Também é verdade que outras denominações grandes e populares não estavam dispostas a defender seus princípios, mas estavam divididas ao longo da linha Mason e Dixon, a "Igreja do Norte" e a "Igreja do Sul".

De fato, foram apenas algumas das seitas menores que se posicionaram firmemente contra a escravidão.

Os quakers e os menonitas parecem ter sido as únicas igrejas que se posicionaram abertamente contra o comércio de escravos, exceto pelo fato de que a Igreja Adventista do Sétimo Dia, mesmo em seu período embrionário de 1845 a 1863, denunciou-o de forma definitiva e inequívoca, como segue:

"Todo o Céu contempla com indignação os seres humanos, feitura de Deus, reduzidos pelos seus semelhantes às mais baixas profundezas da degradação e postos no nível da criação animal. Professos seguidores desse amado Salvador cuja compaixão sempre foi tocada à vista dos ais humanos, empenham-se de coração nesse enorme e sério pecado, e comerciam com escravos e almas de homens. A agonia humana é levada de lugar a lugar e comprada e vendida... Apenas um pouco mais conterá Deus a Sua ira, ira essa que arde contra esta nação e especialmente contra as corporações religiosas que têm sancionado este terrível tráfico e nele se têm empenhado. Tal injustiça, tal opressão, tais sofrimentos, são olhados com impiedosa indiferença por muitos professos seguidores do manso e humilde Jesus. E muitos deles são capazes de infligir, eles próprios, toda esta indescritível agonia com odiosa satisfação.
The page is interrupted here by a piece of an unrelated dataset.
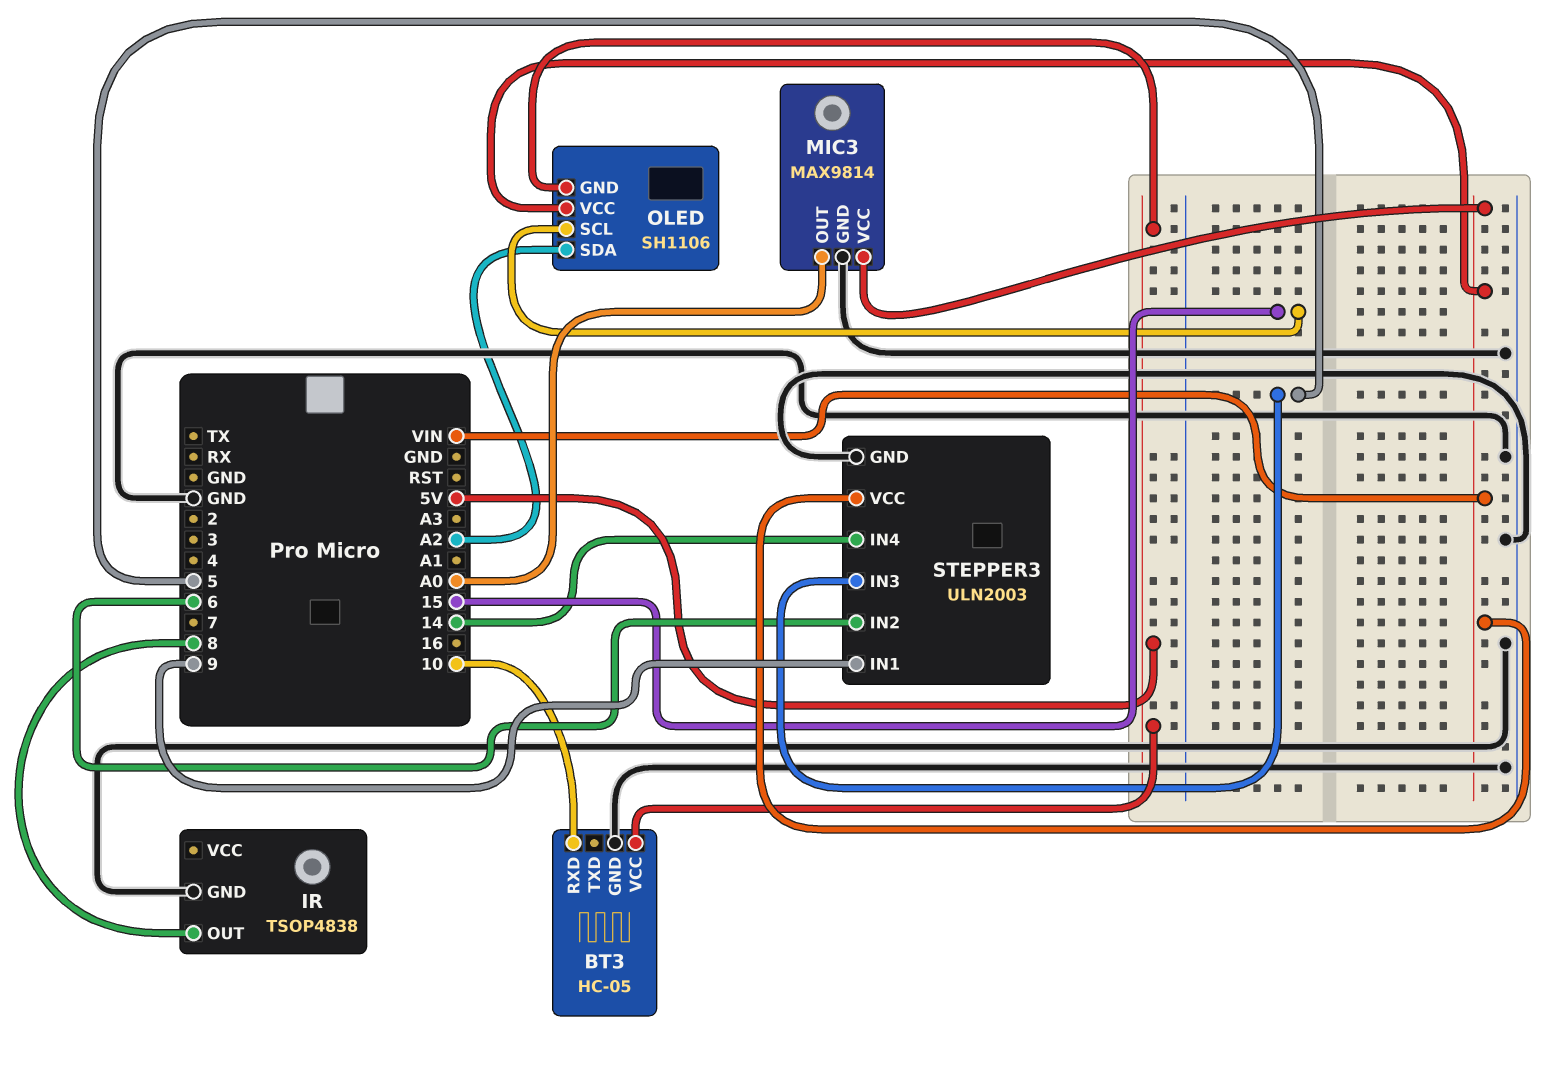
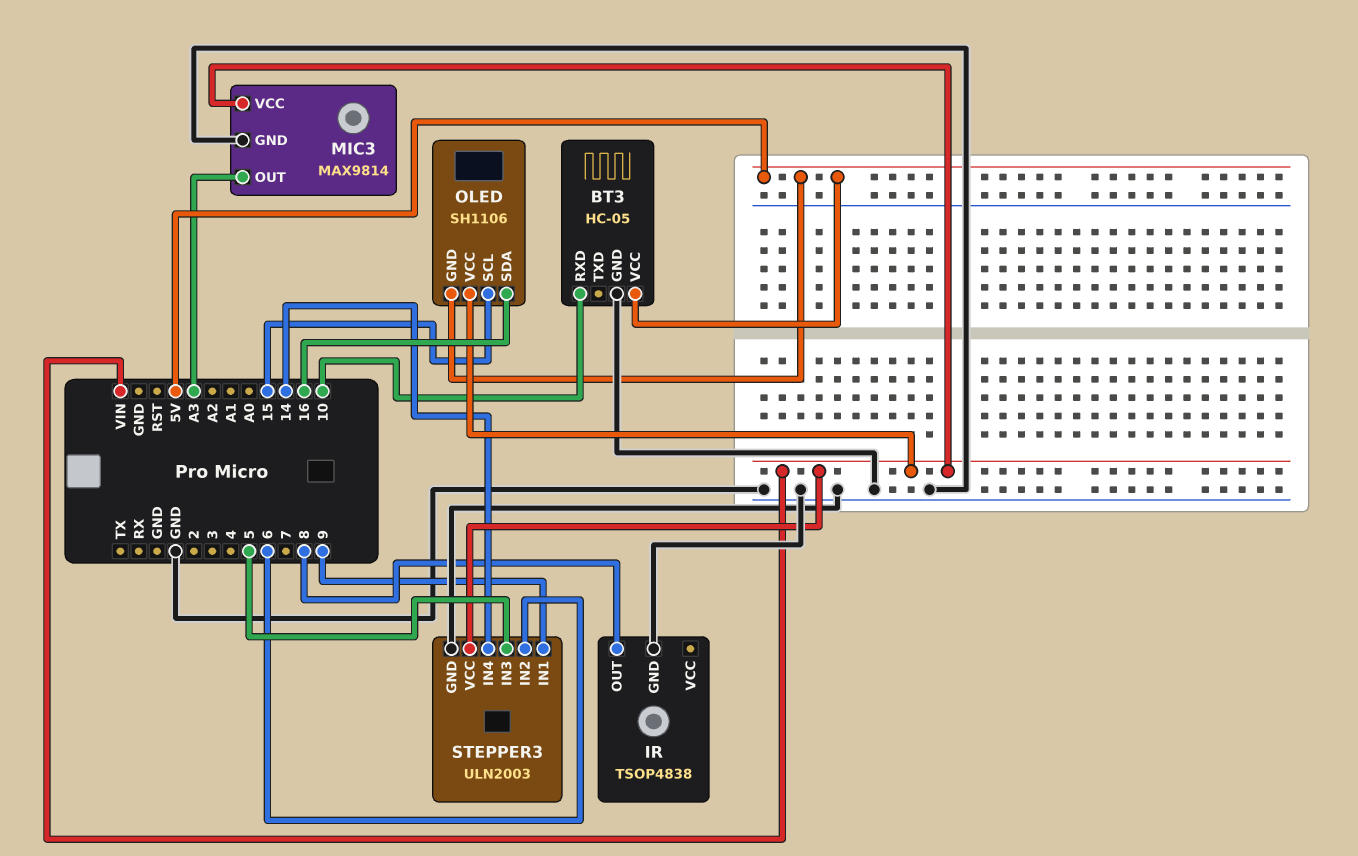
MIC3 pin OUT: A0 -> A3
OLED pin SDA: A2 -> 16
"Esses professos cristãos leem a respeito dos sofrimentos dos mártires, e lágrimas descem-lhes pelas faces. Espantam-se de que homens pudessem tornar-se tão endurecidos a ponto de praticarem tais crueldades para com seus semelhantes. No entanto, os que pensam e falam assim estão, ao mesmo tempo, mantendo seres humanos em escravidão. E isto não é tudo; rompem laços familiares e oprimem cruelmente os seus semelhantes. São capazes de infligir a mais desumana tortura com a mesma implacável crueldade manifestada pelos papistas e pagãos para com os seguidores de Cristo... O clamor dos oprimidos alcançou o Céu, e os anjos sentem-se espantados com os indizíveis e agônicos sofrimentos que os homens, feitos à imagem de seu Criador, causam a seu próximo." – Primeiros Escritos, por E. G. White. O prefácio desse livro diz: "Esta coleção dos primeiros escritos da Sra. E. G. White é composta de duas pequenas obras, Experience and Views, publicada pela primeira vez em 1851, e Spiritual Gifts, publicada em 1858", portanto vários anos antes da Guerra Civil.

Essas coleções de Primeiros Escritos não indicam nenhuma dificuldade e não requerem muita deliberação sobre se os negros são humanos, ao contrário do que sugere a carta do papa Paulo III, que será apresentada oportunamente.